Mortifié, il se cacha le visage entre les mains. Il devait ressembler à un soleil rougeoyant.
- Papa... marmonna-t-il d'un ton plaintif. On peut revenir sur toi qui joue mon conseiller d'orientation plutôt ?
- Bien, bien... Mais je crois que tu n'as pas besoin de moi, mon garçon. Il faut juste que tu arrêtes de te demander sans cesse ce que les autres pensent de toi et que tu avances sur le chemin que tu auras choisi.
- Mais justement... Je ne sais pas ! Je ne suis pas Travis, je n'ai pas la patience de changer le monde et rendre la justice en restant assis sur un banc de faculté pendant cinq ans. Je veux agir maintenant. Et surtout... je crois que je ne veux pas de cette responsabilité.
Attentif, Hermès pencha la tête sur le côté et lui fit signe de continuer.
- Je veux dire, c'était drôle d'être Conseiller en chef avec Connor mais... Je ne suis pas fait pour diriger tout seul. Mes plans, mes mauvais coups, mes ruses. Ça n'engage que moi. Que ça soit sans conséquence ou pendant une quête, je ne veux pas être comme Travis à être celui qui prend en charge les autres.

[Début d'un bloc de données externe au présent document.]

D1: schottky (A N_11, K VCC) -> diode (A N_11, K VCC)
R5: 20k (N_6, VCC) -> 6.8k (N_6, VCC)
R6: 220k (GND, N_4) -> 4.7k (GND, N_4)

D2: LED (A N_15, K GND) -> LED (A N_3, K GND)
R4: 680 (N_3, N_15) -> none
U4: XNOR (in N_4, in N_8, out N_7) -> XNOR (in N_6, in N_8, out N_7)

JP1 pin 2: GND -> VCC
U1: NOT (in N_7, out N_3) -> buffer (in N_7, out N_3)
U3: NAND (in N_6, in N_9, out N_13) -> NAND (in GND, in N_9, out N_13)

- On en revient toujours à ça, non ? Être comme Travis ?
Un poids dans la poitrine, Connor ferma les yeux. Evidemment qu'il en revenait toujours à ça. Il aimait son frère, il était son héros. Hercule, Thésée, Percy ou Jason... Ils pouvaient bien sauver le monde tant qu'ils voulaient, ils n'étaient pas son grand frère. Son modèle. Celui qui l'avait accompagné toutes ces années.
- Ecoute-moi bien, Connor, soupira son père. Il faut que tu comprennes quelque chose. Travis emprunte une voie et ce n'est pas grave si tu ne prends pas la même. Ça ne veut pas dire que vous serez moins proches pour autant. Ça ne veut pas dire que tu décevras qui que ce soit. Et ce n'est pas égoïste de vivre pour toi. Tu as bien plus à offrir au monde que tu ne le crois.

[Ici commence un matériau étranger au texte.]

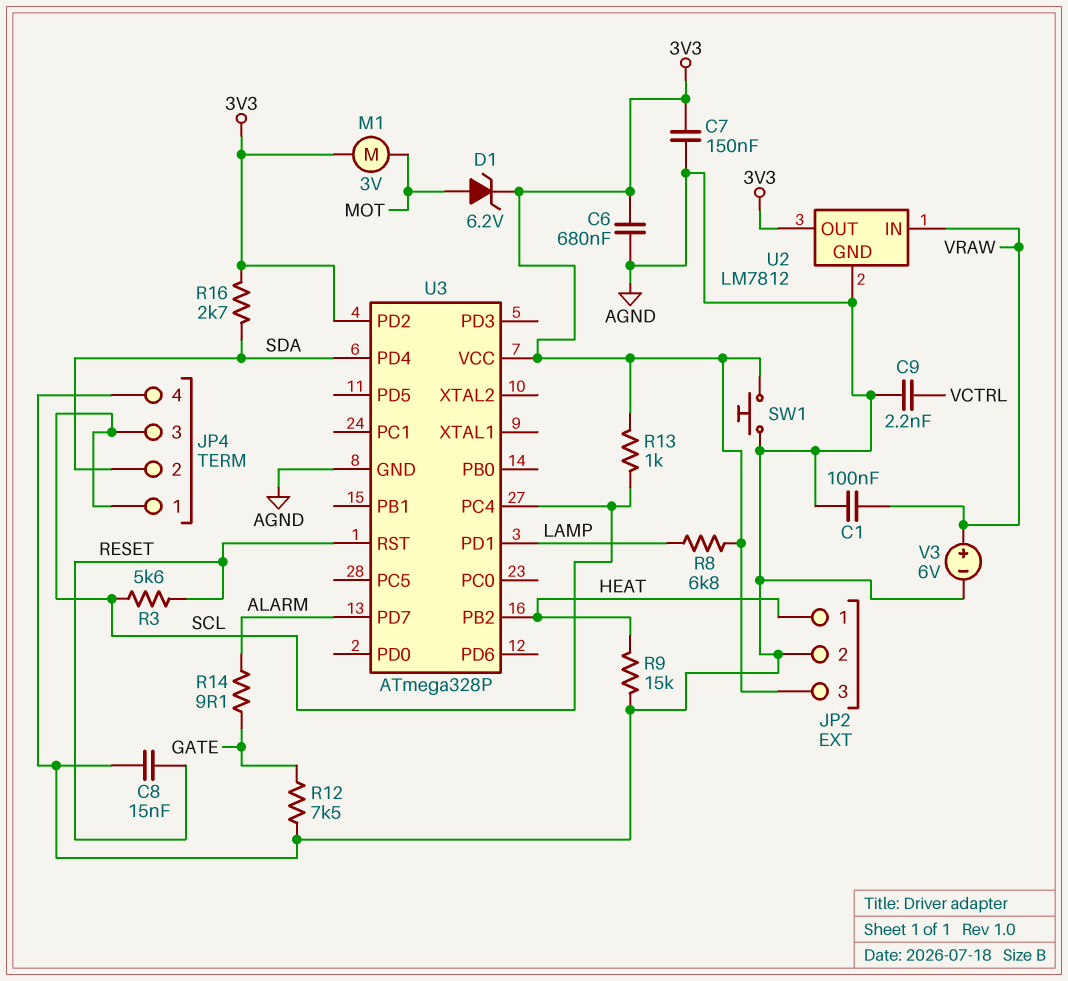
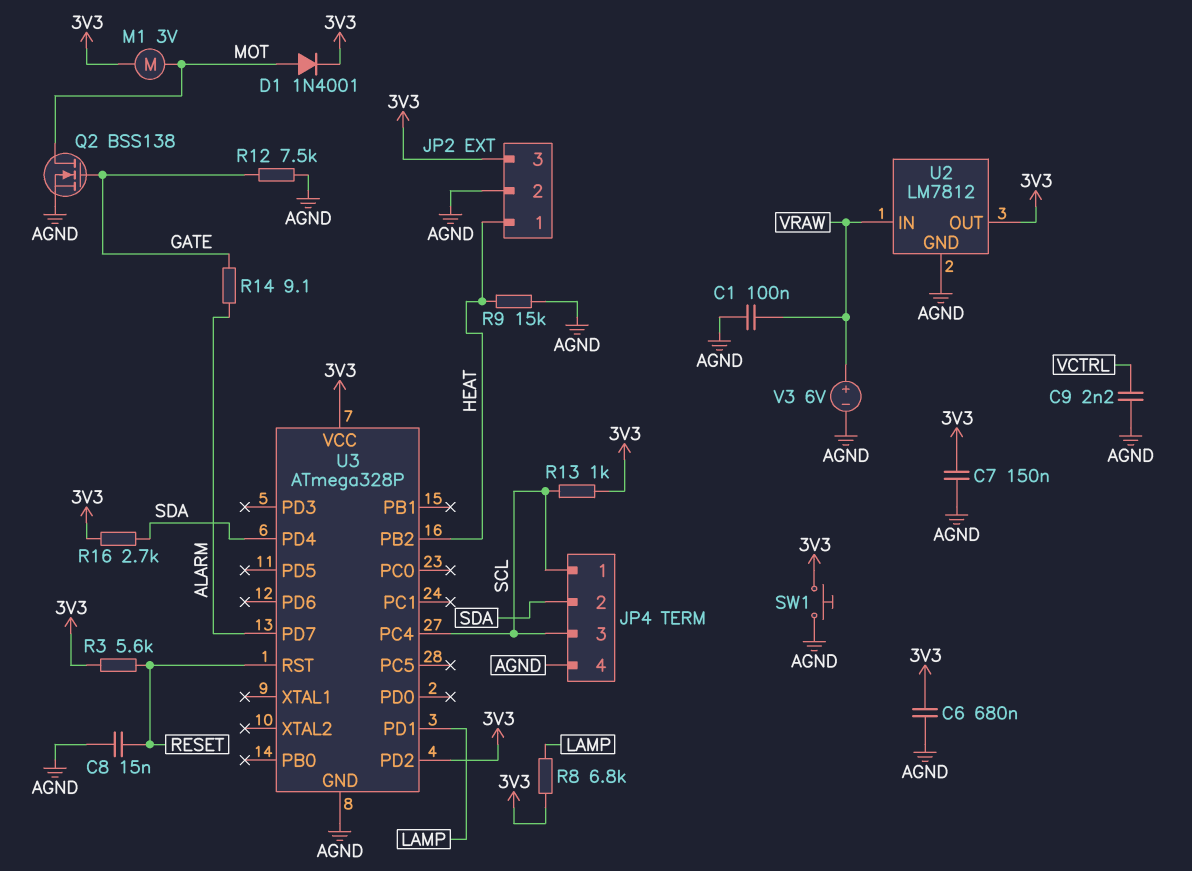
D1: zener 6.2V (A MOT, K 3V3) -> diode 1N4001 (A MOT, K 3V3)
Q2: none -> NMOS BSS138 (G GATE, D MOT, S AGND)
R3: 5.6k (RESET, SCL) -> 5.6k (3V3, RESET)

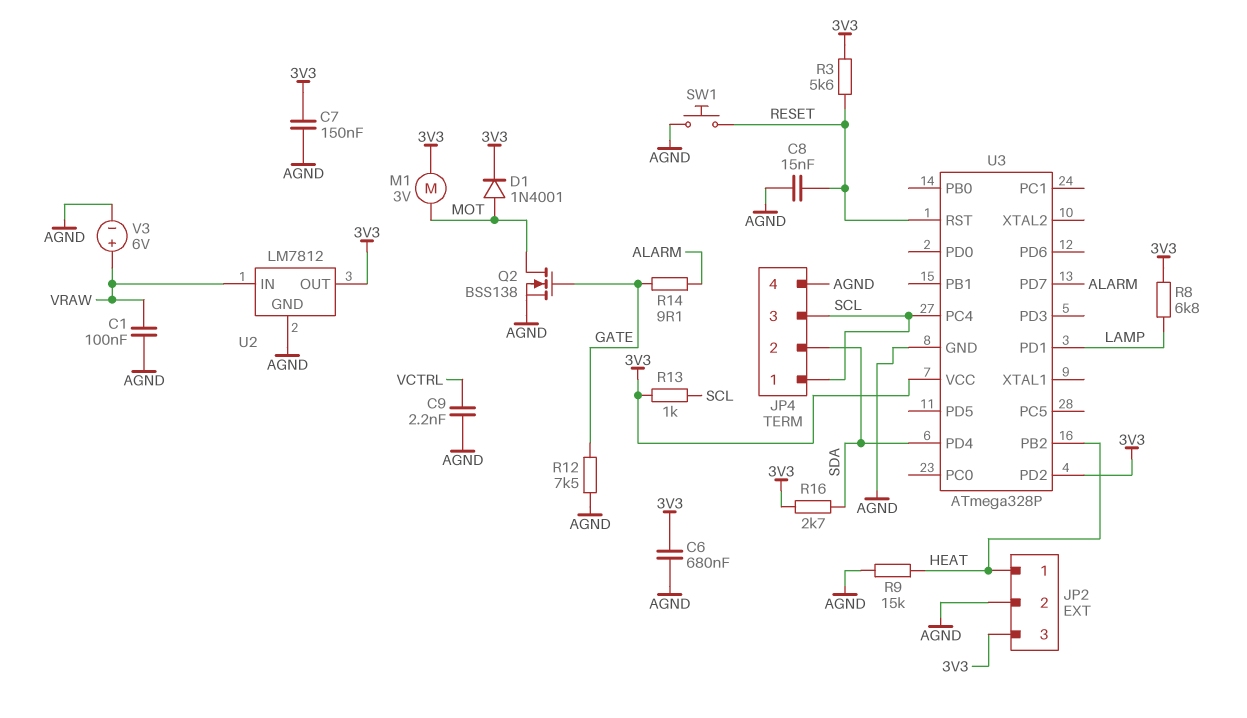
SW1: button (3V3, AGND) -> button (AGND, RESET)

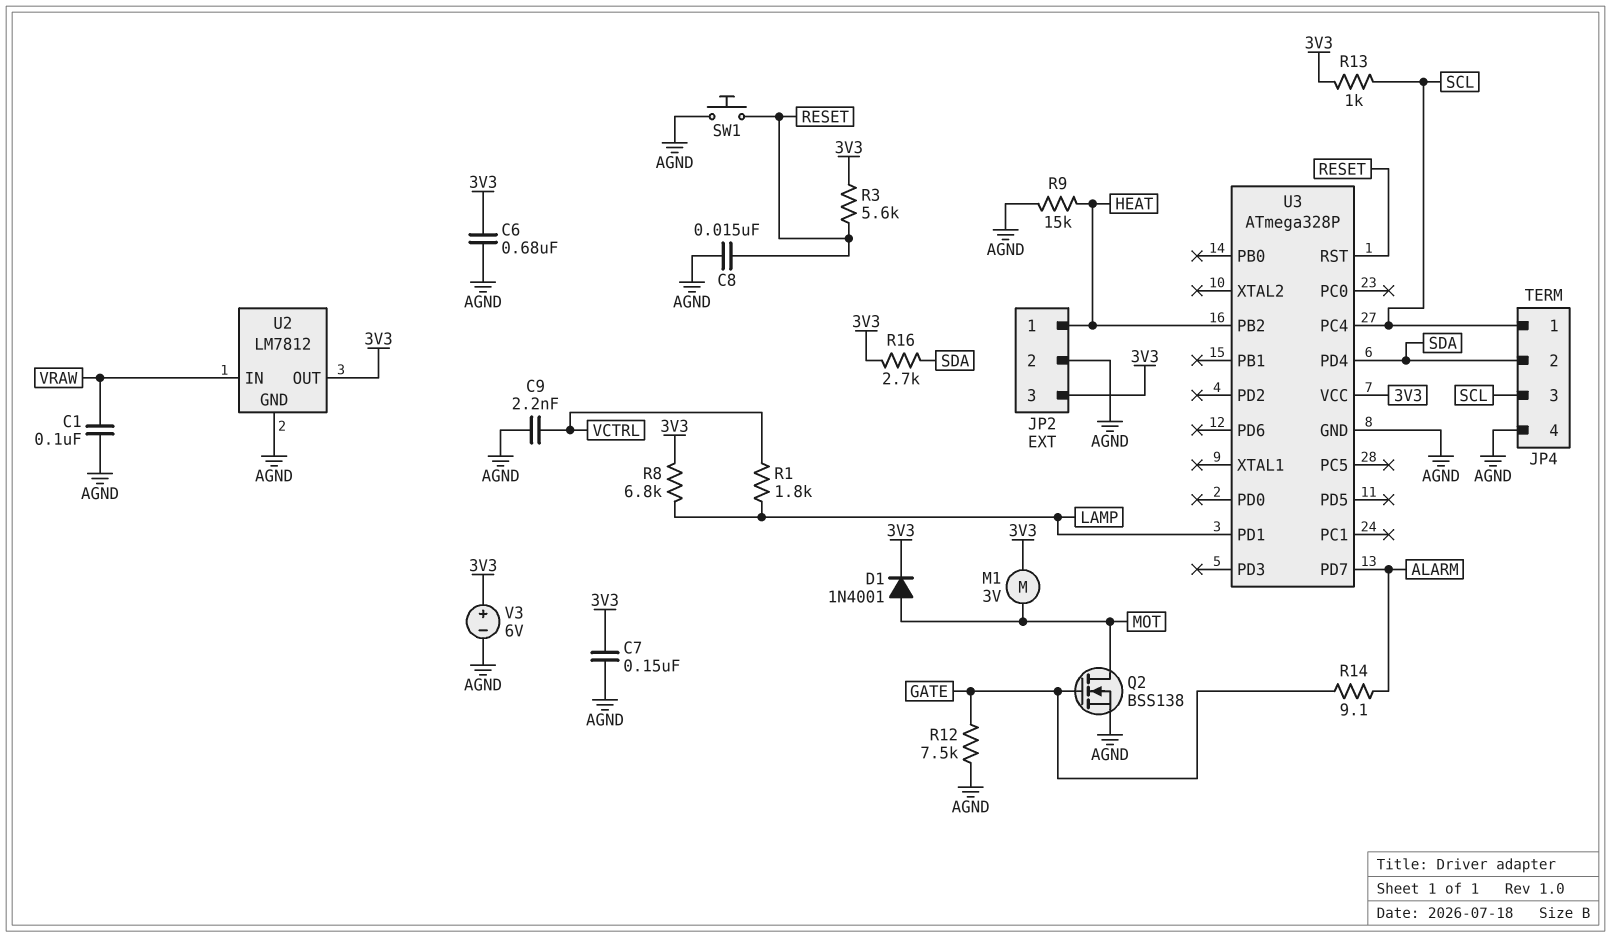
R1: none -> 1.8k (LAMP, VCTRL)
U3 pin PD2: 3V3 -> none
V3: 6V (plus VRAW, minus AGND) -> 6V (plus 3V3, minus AGND)

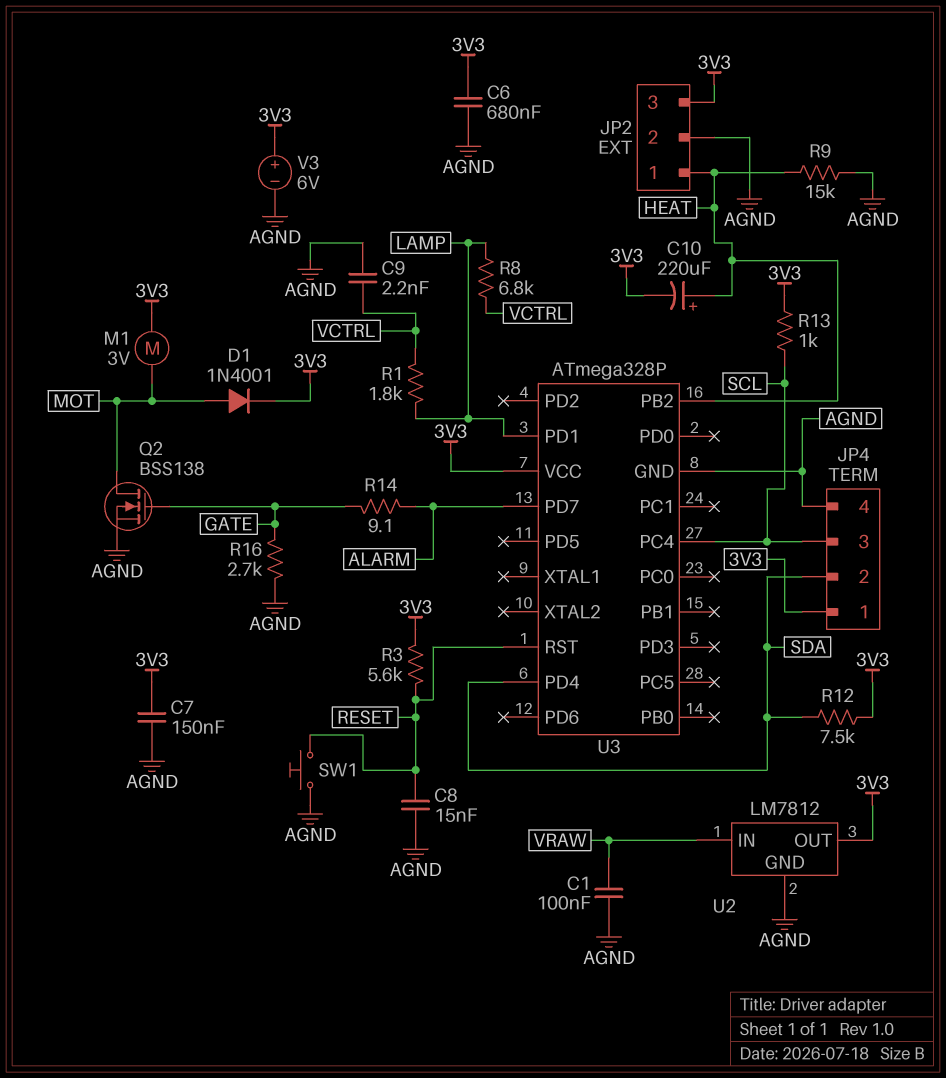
C10: none -> 220uF (plus HEAT, minus 3V3)
JP4 pin 1: SCL -> 3V3
R8: 6.8k (3V3, LAMP) -> 6.8k (LAMP, VCTRL)
R12: 7.5k (AGND, GATE) -> 7.5k (3V3, SDA)
R16: 2.7k (3V3, SDA) -> 2.7k (AGND, GATE)

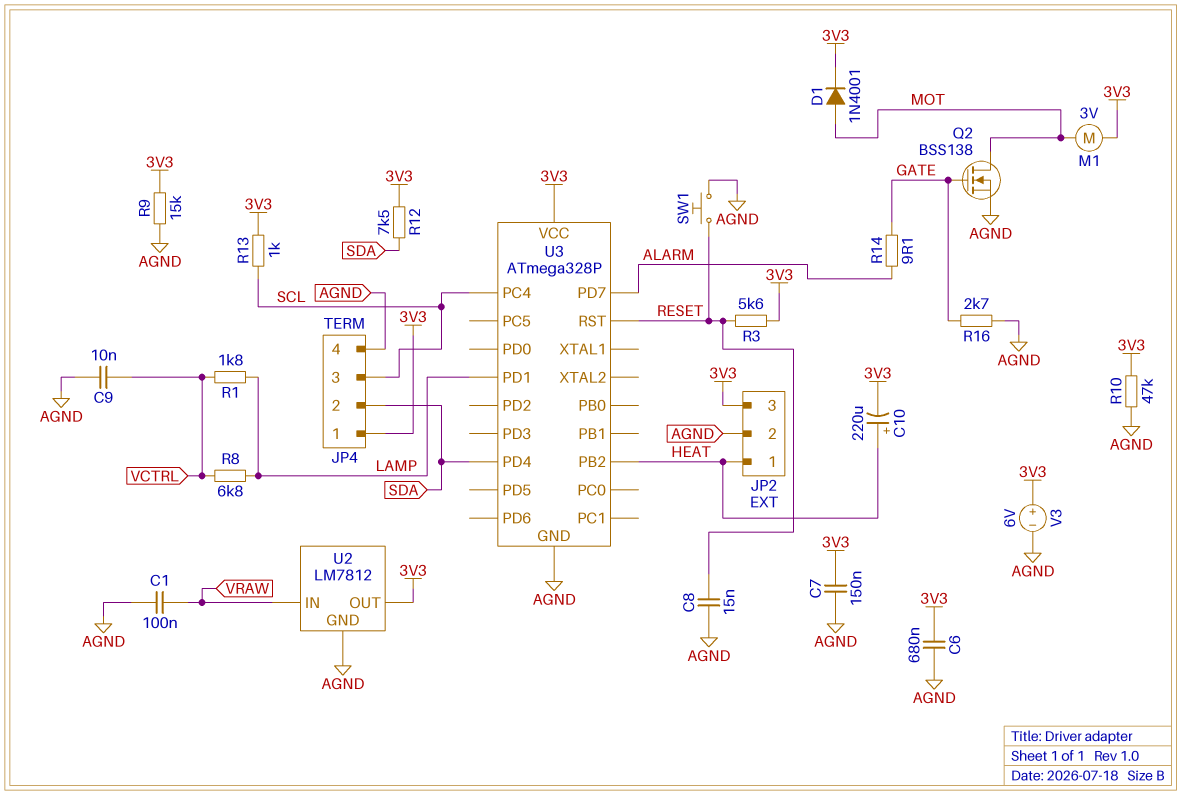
C9: 2.2nF (AGND, VCTRL) -> 10nF (AGND, VCTRL)
R9: 15k (AGND, HEAT) -> 15k (3V3, AGND)
R10: none -> 47k (3V3, AGND)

Les mots d'Hermès résonnèrent en lui, porteurs d'un espoir nouveau. Il n'avait pas réalisé jusqu'à présent à quel point il avait eu besoin de les entendre. Il avait eu besoin de la confirmation que grandir ne signifiait pas forcément prendre un chemin classique et préconçu. Il n'avait jamais été doué pour suivre ce type de voie de toutes façons. Il n'y avait qu'à prendre cette quête en exemple : il avait en partie convaincu les autres de partir pour l'Europe alors même qu'ils n'en avaient pas eu l'autorisation. Il pouvait continuer à être lui-même sans rester coincé sur place. Si Travis évoluait sans pour autant changer sa nature profonde, lui aussi pouvait être fidèle à ce qu'il était. Il n'avait pas besoin de renier l'enfant terrible au fond de lui. Cette constatation parut lui donner un nouveau souffle et il se sentit soudain respirer plus librement.

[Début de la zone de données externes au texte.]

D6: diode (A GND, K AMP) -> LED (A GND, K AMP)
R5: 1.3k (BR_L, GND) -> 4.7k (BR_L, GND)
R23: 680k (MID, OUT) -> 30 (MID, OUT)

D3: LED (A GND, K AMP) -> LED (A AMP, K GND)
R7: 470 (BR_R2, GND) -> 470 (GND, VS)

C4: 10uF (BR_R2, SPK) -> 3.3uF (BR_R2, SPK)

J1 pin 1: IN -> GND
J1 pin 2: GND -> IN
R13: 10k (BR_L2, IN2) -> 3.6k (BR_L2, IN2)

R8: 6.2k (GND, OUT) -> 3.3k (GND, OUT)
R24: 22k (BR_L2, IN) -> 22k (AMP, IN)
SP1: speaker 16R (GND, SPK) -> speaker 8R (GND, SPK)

Une étincelle chaleureuse brilla dans les yeux de son père.
- Alors ? Convaincu ?
- Ouais, je crois...
- Magnifique ! se réjouit-il en frappant dans ses mains. Je ne devrais pas m'attarder dans ce cas, Zeus va bien finir par remarquer mon absence. Avant de partir, je voulais juste te dire une dernière chose au sujet de ton combat contre Autolycos.
- Laquelle ?
- Tu as un coup de casserole presque aussi formidable que celui de ta mère !
La phrase mit une seconde à monter à son cerveau. Puis, incapable de se retenir, Connor éclata de rire.
- Merci, dit-il en riant encore. Plus beau compliment que tu pouvais me faire !
- N'est-ce pas ?
Il sourit. Malgré toutes ses erreurs, il aimait son père. Autant qu'on pouvait aimer un Dieu en tout cas.
- Eh papa, fit-il en se rappelant brusquement un détail. Les Dactyles ont dit que ce sont eux qui avaient fabriqué mon épée. Que c'était une commande de ta part... ?
Il laissa la fin de sa phrase en suspens, comme une question muette. Hermès eut un sourire énigmatique.
- Suggérerais-tu que je t'ai offert un cadeau déguisé ?
- Je ne sais pas... Est-ce que c'est le cas ?
- Ah Connor ! Aucune ruse ne t'échappe, pas vrai ?
Ce n'était pas véritablement un aveu, mais c'était tout comme. Connor sentit une chaleur bienveillante s'épanouir dans sa poitrine et il avala la boule brûlante qui venait de se glisser dans sa gorge.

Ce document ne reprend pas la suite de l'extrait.